CINCINNATI - Christ Hospital has won the opening round in a health-care turf war against St. Elizabeth Healthcare as a Kentucky hearing officer affirmed there is a need for a $24 million outpatient surgery center in Fort Mitchell.
“It will create another safety net provider” for surgical services in Northern Kentucky and “will not jeopardize St. Elizabeth’s ability to provide services to Medicaid patients and the uninsured,” Administrative Law Judge Cheryl Neff wrote in a 53-page ruling.
“We are obviously disappointed in the decision,” St. Elizabeth CEO Guy Karrick said in a prepared statement. “We will pursue the appropriate appeals process.”
Christ Hospital won’t say when it will break ground on the new surgery center, which is intended to anchor a $135 million mixed-use development on the site of the old Drawbridge Inn.

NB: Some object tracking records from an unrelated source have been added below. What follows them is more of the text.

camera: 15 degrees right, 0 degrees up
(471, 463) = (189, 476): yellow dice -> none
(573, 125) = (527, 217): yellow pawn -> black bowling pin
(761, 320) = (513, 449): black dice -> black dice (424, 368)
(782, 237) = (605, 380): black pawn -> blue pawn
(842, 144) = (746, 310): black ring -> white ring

“Today’s ruling will provide consumers and our patients with more health care options. We now will be able to extend our exceptional surgical care in the areas of orthopedics, urology and gynecology to the residents of Northern Kentucky,” Christ Hospital CEO Mike Keating said in a press release.
RELATED: Kentucky health care turf war could take years to resolve
As WCPO has previously reported, the battle between two of Cincinnati’s largest hospital systems could take years to resolve, as St. Elizabeth has challenged not only the need for a new surgery competitor in Northern Kentucky but the constitutionality of a 2015 rule change that enabled Christ Hospital’s Kentucky invasion.
The rule change – adopted by Kentucky regulators in August 2015 – allowed hospitals to seek a CON based on specific unmet surgeries, but lifted a requirement that the ensuing surgery center perform only those operations. Christ Hospital argued in a June 2015 letter to the state that such a restriction would make surgery centers unfeasible.
The rule was in tact when Christ Hospital applied for a CON in March, but Gov. Matt Bevin repealed it in September with an emergency order that said it could cause “a proliferation of unnecessary” surgical centers with the “potential to negatively impact the viability of our full-service safety net hospitals.”
St. Elizabeth was denied an injunction last fall to halt the CON process, after Christ Hospital argued it had “an absolute constitutional right” to offer public comments when as Kentucky regulators invited ideas to modernize its CON rules. But Karrick made it clear Friday that the constitutional issue will be the focus of its appeal.
“Our challenge will be directed to the loophole created by the previous administration that has already been removed from the state health plan,” he said. “Christ Hospital recommended the new language and waited for this loophole to be in place before it applied for a Certificate of Need, or CON. We’ll let the next process play out. We remain the most committed healthcare partner that Northern Kentucky has and will continue to support our community and work to make it one of healthiest in America.”